The point for mentioning RESPA was that it allowed what was called “controlled business entities,” a term later changed to “affiliated business entities.” The home builder and the real estate brokerage could now have a captive mortgage and title business. The theory was that this would somehow create efficiencies and economies lowering the cost and improve service to the consumer. It didn’t. With all of this vertical integration, each one of the independently managed businesses was caught in the same financial wringer.
I often tell people that becoming a millionaire in the real estate business is an easy thing to accomplish. They usually give me a look of bewilderment. I say that you don’t have to understand every aspect of real estate in order to begin investing. The best thing to do is start with a basic buy-and-hold strategy purchasing whatever type of property you are capable of buying with as little money down as possible. How you buy something with as little money down as possible depends on your financial situation and what types of mortgages you’re capable of qualifying for. Since guidelines for mortgages and government intervention changes daily, it’s impossible for me to tell you the best way to do that. I can tell you how I did it for years using the all-money-down technique I described earlier in the book. But I’ll give you a quick refresher course below.

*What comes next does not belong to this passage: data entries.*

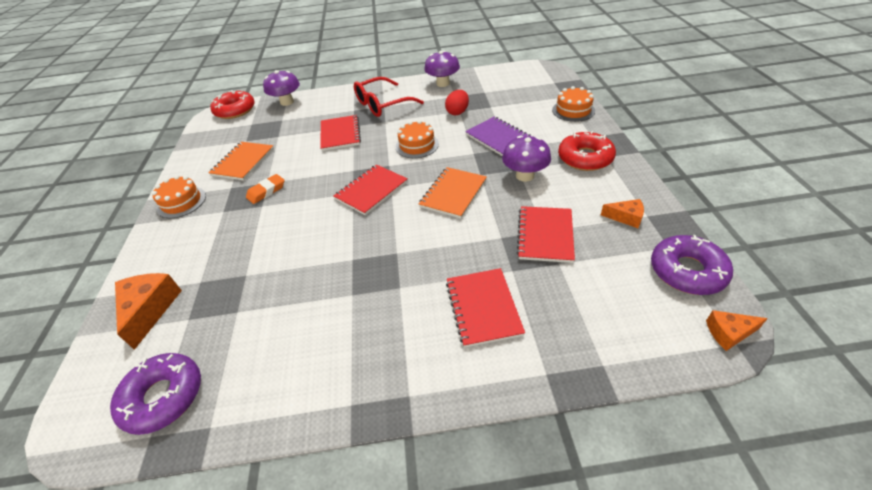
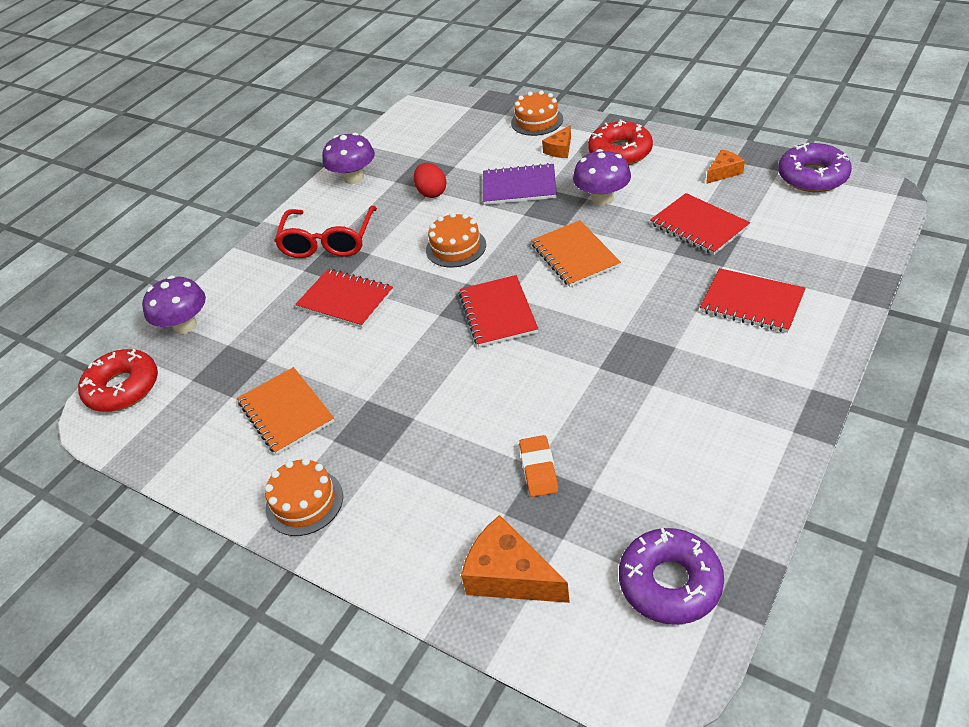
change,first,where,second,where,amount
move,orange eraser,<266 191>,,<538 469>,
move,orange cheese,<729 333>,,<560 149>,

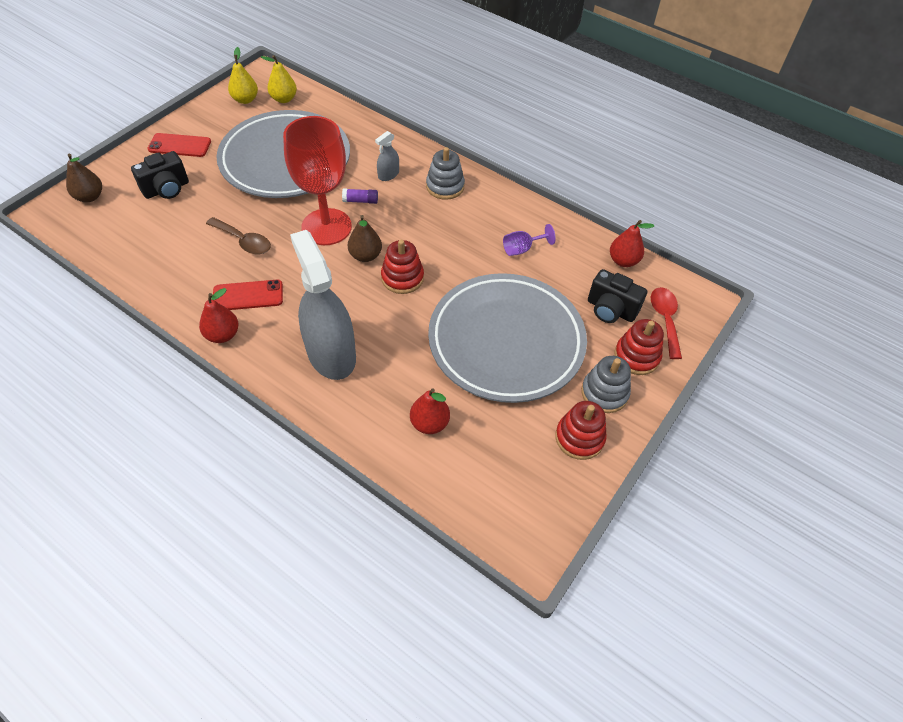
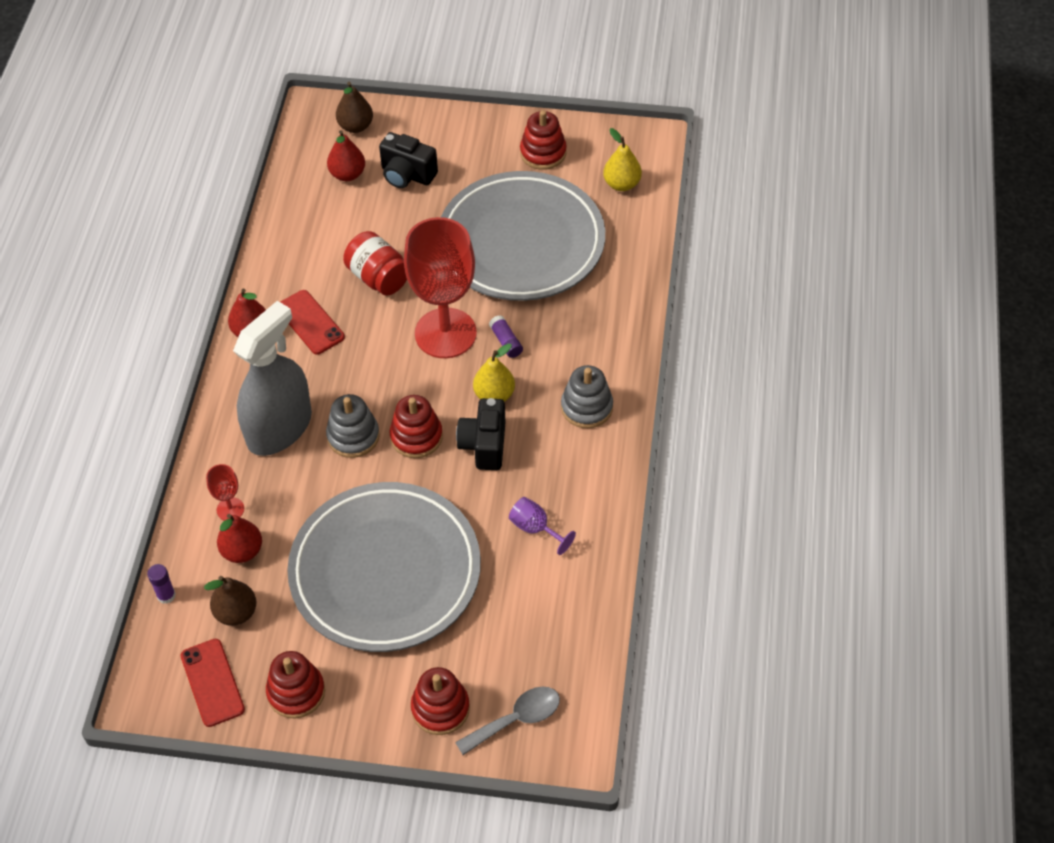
change,first,where,second,where,amount
move,yellow pear,<245 100>,,<494 395>,
delete,grey spray bottle,<388 174>,,,
move,red phone,<179 145>,,<212 682>,
move,brown pear,<365 256>,,<236 612>,
replace,brown spoon,<244 241>,red jar,<378 277>,
move,red pear,<623 261>,,<347 174>,
move,black camera,<610 310>,,<484 445>,
recolor,red spoon,<665 319>,grey spoon,<516 719>,
move,grey stacking toy,<604 393>,,<353 436>,
insert,,,red stacking toy,<543 153>,
insert,,,red goblet,<230 509>,
insert,,,purple glue stick,<166 595>,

If you bought $100,000 house through conventional means, you may have to put 20 percent down is $20,000 plus closing costs that will cost you approximately $3000. In this example, you put $23,000 down to buy $100,000 investment property. Using the all-money-down technique, you would buy a $100,000 property for cash putting all $100,000 down plus the closing costs of $3000. At this point, you have $103,000 down on the property and you begin to invest an additional $5000 to fix the property up. You now have a total of $108,000 of your money into the property. You put the property up for rent and you find a good tenant, so now you’re empty investment property is a business making money and shows a profit. Now you go to the bank and you get the property appraised with the intention of doing a cash-out refinance. Because you fixed up the property and it’s a money-making business, the property appraises for $114,000. The bank is willing to lend you an 80 percent mortgage on the $114,000 appraisal giving you a mortgage of $91,200. You originally put down $103,000 and received back a mortgage for $91,200 making your out-of-pocket costs $11,800.
When using the all-money-down technique as compared to buying a property through conventional methods, you save $11,200. Now of course, you’re going to have a higher mortgage and less cash flow coming from the property, but you’re also going to have $11,200 to buy the next property with.
Sometimes the homes you buy are going to cost you $10,000 to buy; other times you’re going to break even on the deal. You might even be lucky enough to actually get paid to buy a house, which has happened to me once or twice. The goal was simply to just keep buying as many properties as possible until you build up a portfolio worth millions of dollars. You will make a profit from the cash flow, but most likely that’s going to go back and do things like repairs and vacancies in all the other issues that come up with real estate. If you do end up banking $10,000 during the year from the cash flow of your buildings, there is your down money to buy an additional property and expand your portfolio further.